The IDEA requires the District to provide disabled children with a “free appropriate public education.” 20 U.S.C. § 1400(d)(1)(A) ; see also id. § 1412(a)(1) (free appropriate public education “available to all children with disabilities ... between the ages of 3 and 21, inclusive”). If the District fails to do so, the child's parents can file an administrative complaint with the District Office of the State Superintendent of Education (Superintendent's Office). Id. § 1415(b)(6).1 And if the administrative-complaint route fails, the parents can sue the District in district court. See id. § 1415(i)(2)-(3).

If the parents' lawsuit succeeds, the court, “in its discretion, may award reasonable attorneys' fees.” Id. § 1415(i)(3)(B)(i)(I). An IDEA fee award “shall be based on rates prevailing in the community in which the action or proceeding arose for the kind and quality of services furnished.” Id. § 1415(i)(3)(C) (emphases added). Thus, if the court finds that “the amount of the attorneys' fees otherwise authorized to be awarded unreasonably exceeds the hourly rate prevailing in the community for similar services by attorneys of reasonably comparable skill, reputation, and experience,” it “shall reduce ... the amount of the attorneys' fees awarded.” Id. § 1415(i)(3)(F)(ii) (emphasis added).

The IDEA provides no further guidance for determining an appropriate fee award. In Blum v. Stenson, 465 U.S. 886, 895 n. 11, 104 S.Ct. 1541, 79 L.Ed.2d 891 (1984), however, the United States Supreme Court laid the foundation for the three-part analysis that this Court has since developed. First, the court must determine the “number of hours reasonably expended in litigation.” Save Our Cumberland Mountains, Inc. v. Hodel (SOCM), 857 F.2d 1516, 1517 (D.C.Cir.1988) (en banc ).2 Second, it must set the “reasonable hourly rate.” Id. Finally, it must determine whether use of a multiplier is warranted. Id. The “fee applicant bears the burden of establishing entitlement to an award, documenting the appropriate hours, and justifying the reasonableness of the rates” and the opposing party remains “free to rebut a fee claim.” Covington v. Dist. of Columbia, 57 F.3d 1101, 1107–08 (D.C.Cir.1995).

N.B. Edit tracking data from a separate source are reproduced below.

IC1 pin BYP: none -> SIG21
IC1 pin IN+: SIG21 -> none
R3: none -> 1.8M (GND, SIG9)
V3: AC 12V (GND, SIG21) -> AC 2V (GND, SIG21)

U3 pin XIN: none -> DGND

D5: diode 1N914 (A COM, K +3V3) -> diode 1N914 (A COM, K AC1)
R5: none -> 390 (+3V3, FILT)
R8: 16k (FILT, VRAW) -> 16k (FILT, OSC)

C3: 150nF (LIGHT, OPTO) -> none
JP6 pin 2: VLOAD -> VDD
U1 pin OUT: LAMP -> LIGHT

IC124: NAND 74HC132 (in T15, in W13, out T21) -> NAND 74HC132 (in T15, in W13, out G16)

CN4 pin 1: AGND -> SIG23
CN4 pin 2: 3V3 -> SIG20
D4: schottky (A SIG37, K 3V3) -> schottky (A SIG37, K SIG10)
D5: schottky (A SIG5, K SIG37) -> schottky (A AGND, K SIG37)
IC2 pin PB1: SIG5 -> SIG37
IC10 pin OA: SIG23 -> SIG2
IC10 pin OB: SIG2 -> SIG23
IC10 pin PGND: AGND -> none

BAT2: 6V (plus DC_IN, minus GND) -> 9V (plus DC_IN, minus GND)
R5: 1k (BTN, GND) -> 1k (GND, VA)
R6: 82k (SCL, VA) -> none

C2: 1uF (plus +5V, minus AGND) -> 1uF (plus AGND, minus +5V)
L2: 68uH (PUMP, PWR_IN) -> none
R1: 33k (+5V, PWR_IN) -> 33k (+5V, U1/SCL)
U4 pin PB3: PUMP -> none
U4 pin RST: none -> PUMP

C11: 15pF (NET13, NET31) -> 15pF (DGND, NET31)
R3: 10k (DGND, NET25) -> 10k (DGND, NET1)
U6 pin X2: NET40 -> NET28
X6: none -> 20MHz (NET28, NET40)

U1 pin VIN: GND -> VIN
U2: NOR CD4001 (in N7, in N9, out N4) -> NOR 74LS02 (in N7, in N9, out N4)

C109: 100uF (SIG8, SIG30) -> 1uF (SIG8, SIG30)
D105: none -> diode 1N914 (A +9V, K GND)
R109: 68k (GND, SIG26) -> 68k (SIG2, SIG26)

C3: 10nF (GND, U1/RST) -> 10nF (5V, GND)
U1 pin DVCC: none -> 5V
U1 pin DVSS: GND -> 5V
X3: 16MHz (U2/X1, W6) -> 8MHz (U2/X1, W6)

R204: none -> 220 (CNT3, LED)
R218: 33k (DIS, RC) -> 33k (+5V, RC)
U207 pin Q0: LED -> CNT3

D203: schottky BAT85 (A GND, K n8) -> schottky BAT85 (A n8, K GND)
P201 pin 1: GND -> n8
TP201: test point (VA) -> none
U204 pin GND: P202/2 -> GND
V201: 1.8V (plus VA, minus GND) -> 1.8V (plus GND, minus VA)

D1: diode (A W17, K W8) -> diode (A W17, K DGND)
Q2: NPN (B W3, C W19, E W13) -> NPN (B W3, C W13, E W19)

Here, the District no longer challenges the hours Eley's lawyer spent litigating her IDEA case, and the IDEA prohibits application of any “bonus or multiplier,” 20 U.S.C. § 1415(i)(3)(C). Accordingly, we move to the second prong of the SOCM analysis—the reasonable hourly rate. Whether an hourly rate is reasonable turns on three sub-elements: (1) “the attorney ['s] billing practices,” (2) “the attorney['s] skill, experience, and reputation” and (3) “the prevailing market rates in the relevant community.” Covington, 57 F.3d at 1107. Of these three sub-elements, the District contests only the prevailing market rate in the relevant community.

Determining the prevailing market rate is “inherently difficult.” Blum, 465 U.S. at 895 n. 11, 104 S.Ct. 1541. Even so, [t]he complexity of the market for legal services does not ... reduce the importance of fixing the prevailing hourly rate in each particular case with a fair degree of accuracy.” Nat'l Ass'n of Concerned Veterans v. Sec'y of Def., 675 F.2d 1319, 1325 (D.C.Cir.1982). Thus, a fee applicant must “produce satisfactory evidence—in addition to the attorney's own affidavits—that the requested rates are in line with those prevailing in the community for similar services by lawyers of reasonably comparable skill, experience and reputation.” Blum, 465 U.S. at 895 n. 11, 104 S.Ct. 1541 (emphasis added); see also Nat'l Ass'n of Concerned Veterans, 675 F.2d at 1325 (“An applicant is required to provide specific evidence of the prevailing community rate for the type of work for which he seeks an award.” (emphasis added)).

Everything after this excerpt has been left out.